Well, they can be pretty smart on their own.
• Some models come with their own network connections, so they can perform many advanced tasks without being paired to a nearby phone.
• They often include built-in sensors—including accelerometers, barometers, and heart-rate monitors—to track your physical activity.
• Wireless technologies, such as NFC, let you use your watch to make mobile payments at the register.

Smartwatch technology is evolving. Models have gone from large and clunky to more sleek and fashion-savvy. And they're getting slimmer all the time. You can also expect smartwatches to integrate emerging operating systems and app ecosystems that could dramatically enhance their capabilities.

Plain vs. Pricey

Just like your computer and smartphone, smartwatches run on operating systems with distinct and separate apps. Be sure to check to see which ones are available for the smartwatch you're considering.

Two of these operating systems are versions of Google’s Android Wear and Samsung's Tizen. The Apple Watch runs on Apple's Watch OS.

Picture of a red-colored budget-minded and basic smartwatch

Budget-Minded and Basic

Essentially a wrist-worn extension of your smartphone, early smartwatches like this original Pebble (no longer featured in our ratings) had a monochrome, non-touch screen; you navigated its menus using buttons and these models only notified you of incoming calls, e-mails, and texts. 

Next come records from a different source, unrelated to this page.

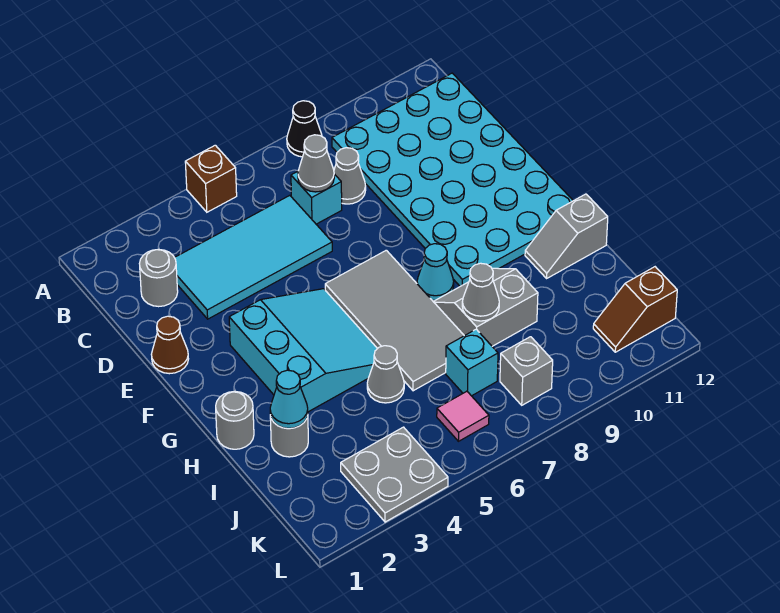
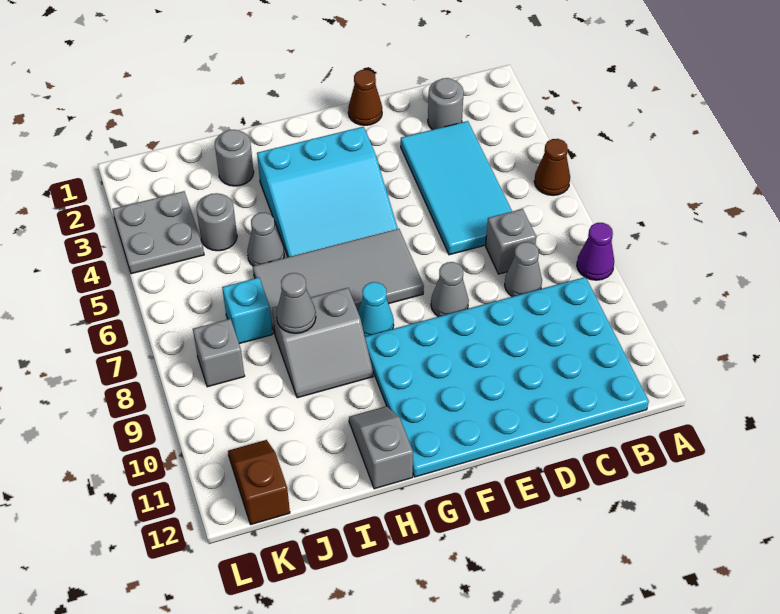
brown brick A5 level 1 -> brown cone A5 level 1
black cone A8 level 1 -> purple cone A8 level 1
cyan brick C7 level 1 -> grey brick C7 level 1
grey cone C7 level 2 -> grey cone E8 level 1
grey round brick H1 level 1 -> grey round brick J4 level 1
grey slope H8:I9 level 1 top I -> grey slope H8:I9 level 1 top 8
cyan cone I2 level 2 -> none
pink tile K6 level 1 -> none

Picture of a swank and sophisticaed black smartwatch

Swanky and Sophisticated

More sophisticated watches do all that the basic models do, plus offer features like full-color touchscreens, voice-command capability, activity tracking, GPS, mobile payments at the register, and voice calls. Models can cost anywhere between $350 and $1,500.

Capabilities to Consider

Some smartwatches have quirky shortcomings, such as hard-to-use chargers. A number of them can be paired with only a limited number of mobile devices. Here are a few important considerations:

• Above all, make sure the smartwatch will be compatible with your existing smartphone or other smart device that you plan to pair with it.

• The smartwatch should be comfortable to wear. Some are large, and can be clunky. Most newer models are round, and some are less bulky, and may be more comfortable.

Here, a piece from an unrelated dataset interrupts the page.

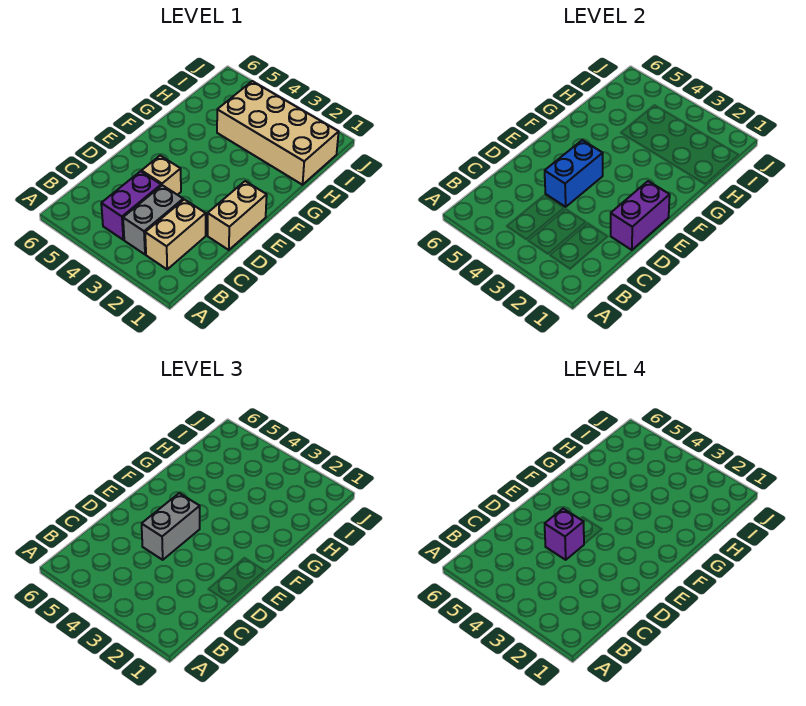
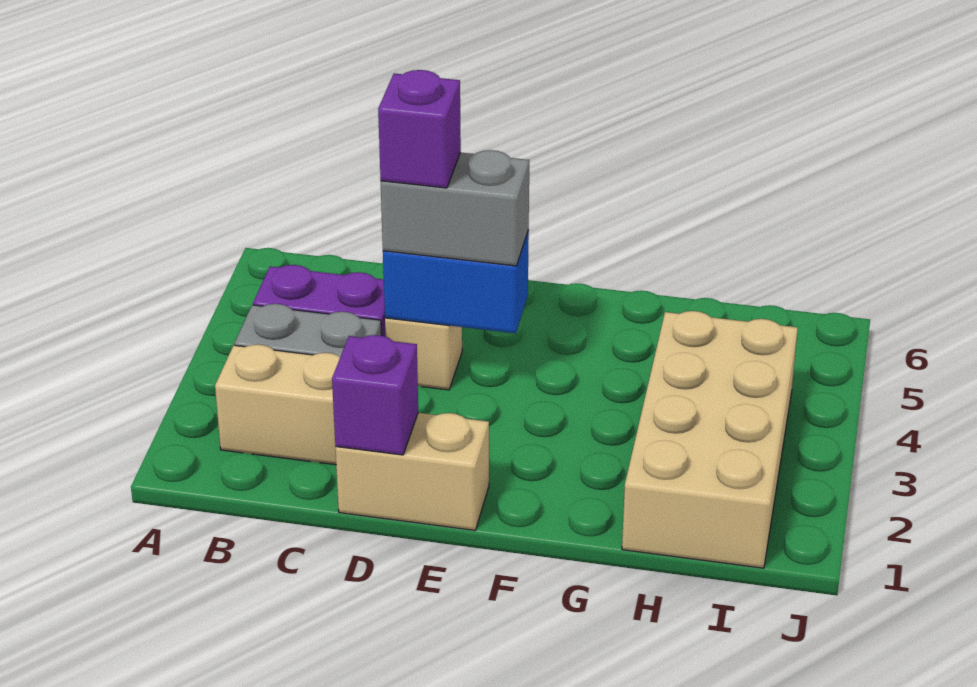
purple brick D1:E1 level 2 -> purple brick D1 level 2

• Battery life can range from a day to a week or more depending on how you use the watch, how much power it requires, and the sophistication of the watch technology.

• Water resistance: Most watches are water resistant. But some models can be worn swimming or in the shower. Check the specs if this is an important feature to you.

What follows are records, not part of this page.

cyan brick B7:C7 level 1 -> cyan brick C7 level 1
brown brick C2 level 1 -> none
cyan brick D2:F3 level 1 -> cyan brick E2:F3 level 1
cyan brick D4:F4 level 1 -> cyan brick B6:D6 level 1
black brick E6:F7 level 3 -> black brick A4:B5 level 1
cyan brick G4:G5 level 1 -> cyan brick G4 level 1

• Charging: Some smartwatches come with convenient wireless chargers. Others come with snap-on docks for charging. Still others require a cable that plugs into the watch itself.

Which Watch?

Smartwatch technology is relatively new, and features and functions will continue to evolve over time. Before you overcommit or overspend, decide which features are important to you.

If you want to save some money, you can choose a watch that lacks some of the more sophisticated features. And if you really only need a device that monitors your exercise, a fitness tracker might suffice.

If you're an Android fan, an Android Wear watch offers smooth compatibility with your Android phone as well as Google Now. Apple aficionados might gravitate to the company's own smartwatch, but several models by other brands work with iOS too.